Uniform rate also means there will be same rates for state and private lotteries.
In the meeting, the non-NDA ruled states raised the issue of GST compensation and warned that the GST compensation is a constitutional obligation on which the centre should never default.
The Council also fixed 18% rate on woven and non-woven bags.
Voting to decide the lottery issue
On lotteries, the decision was taken after voting. This is the first time since the formation of the Council that voting has been resorted to take a decision.
The voting was needed mainly because of Kerala Finance Minister Thomas Isaac’s insistence. His stand was that there should be higher rates for private lotteries.
“It (voting) was not imposed by the Council. It was not imposed by me as the chair. It was on the insistence of one member,” Finance Minister Nirmala Sitharaman told the newspersons after the meeting.
The division of opinion on lotteries was on two aspects. First, whether there should be single rate or dual rate. Secondly, if it is single, whether it should be 18% or 28%.
At present there is dual rates on lotteries — 12 per cent tax on state-run lotteries and 28 per cent on private lotteries permitted by states. Hence, voting was conducted twice. First, on whether there should be a uniform or dual rate, seventeen states voted in favour of single rate and seven for a dual rate. Maharashtra, after the political leadership change, voted for a dual rate contrary to its earlier position. Second voting was on the selection of single rate- whether the rate should be 18 per cent or 28 per cent.
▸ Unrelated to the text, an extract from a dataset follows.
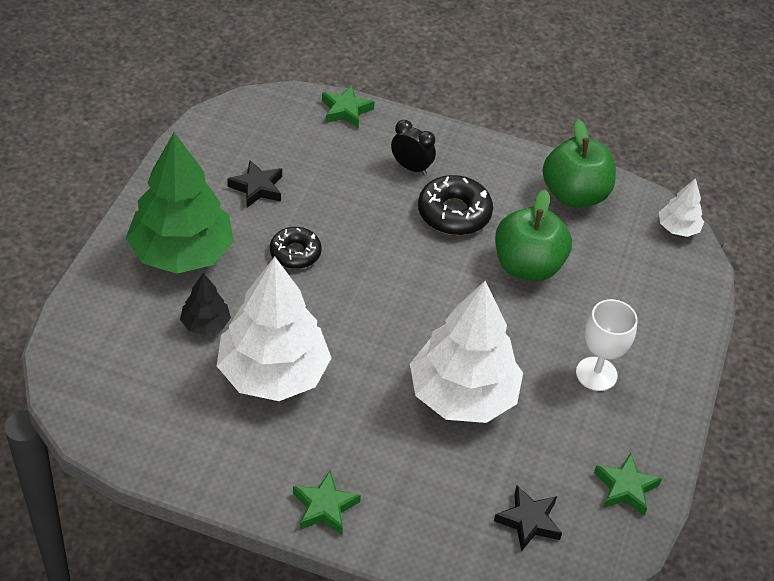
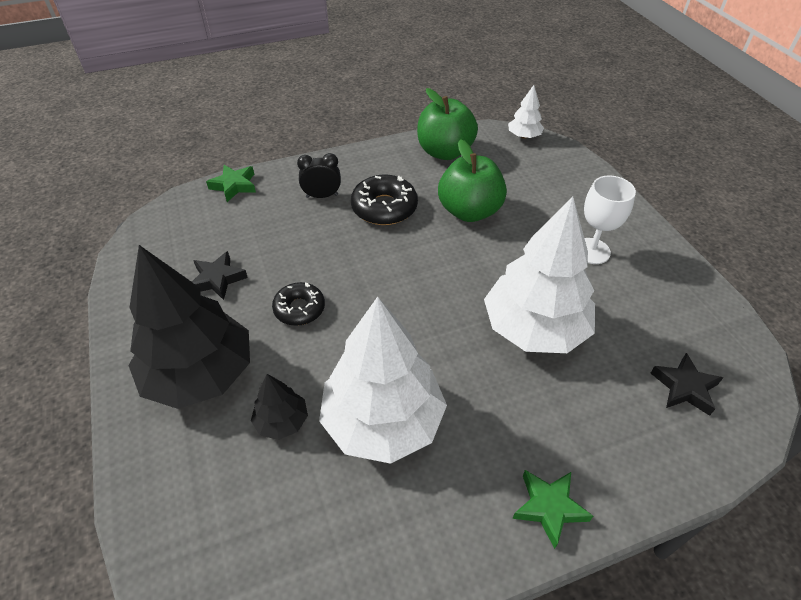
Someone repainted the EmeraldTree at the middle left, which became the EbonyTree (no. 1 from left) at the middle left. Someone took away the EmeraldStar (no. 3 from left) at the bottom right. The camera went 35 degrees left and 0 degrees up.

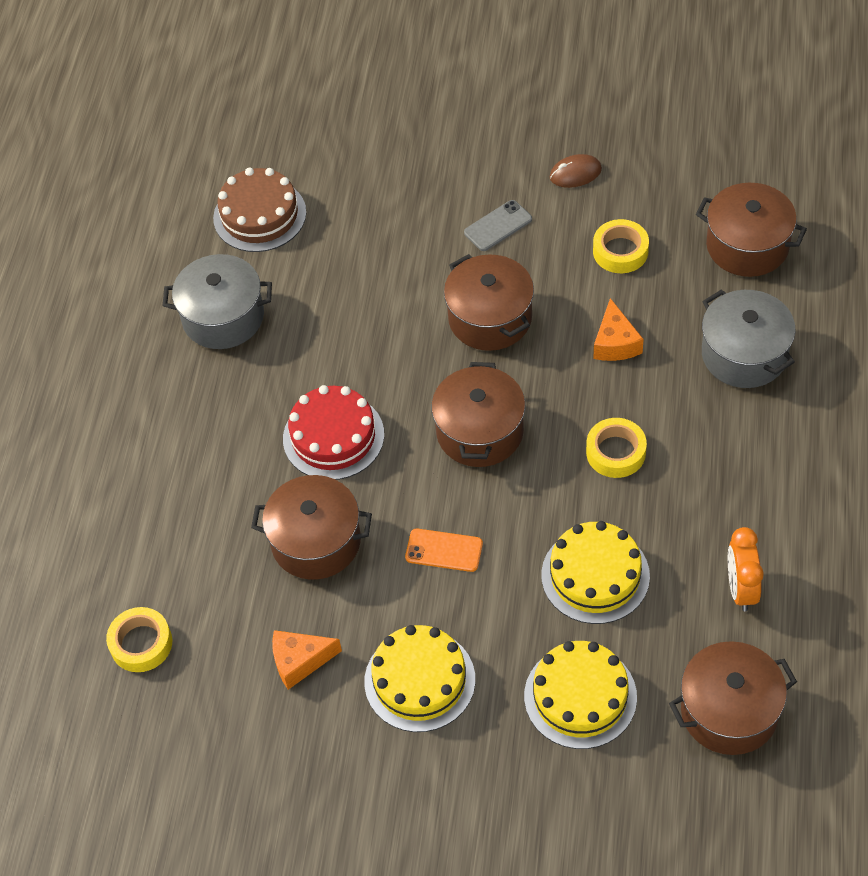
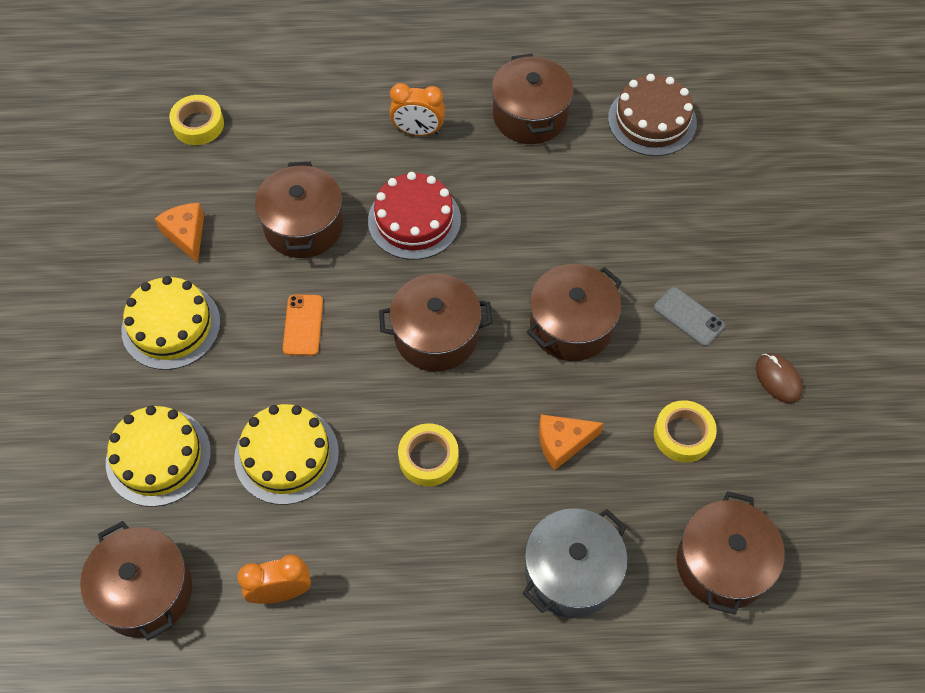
Someone repainted the GreyPot (no. 1 from left) at the middle left, which became the RussetPot (no. 4 from left) at the top centre. Someone put down the OrangeAlarmClock (no. 2 from left) at the top centre. The camera went 75 degrees right and 5 degrees up.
Here, all states voted for 28 per cent.
The new rate will be effective from March 1, 2020 onwards.
The issue of stagnant revenues
Leading concern about GST is the almost stagnant revenues. Here, the Council adopted a good convention of avoiding continuously altering rates. If rates are altered frequently, it will distort business environment besides disturbing the administrative set up of GST.
Several observes also highlighted that frequent changes in rates is undesirable.
Rather, at the meeting, the Council decided to seek the help of experts to avoid the leakages. It is believed that several leakages are creating revenue shortfall. Earlier, the Council sought views of states on rate revision and thus to increase revenues.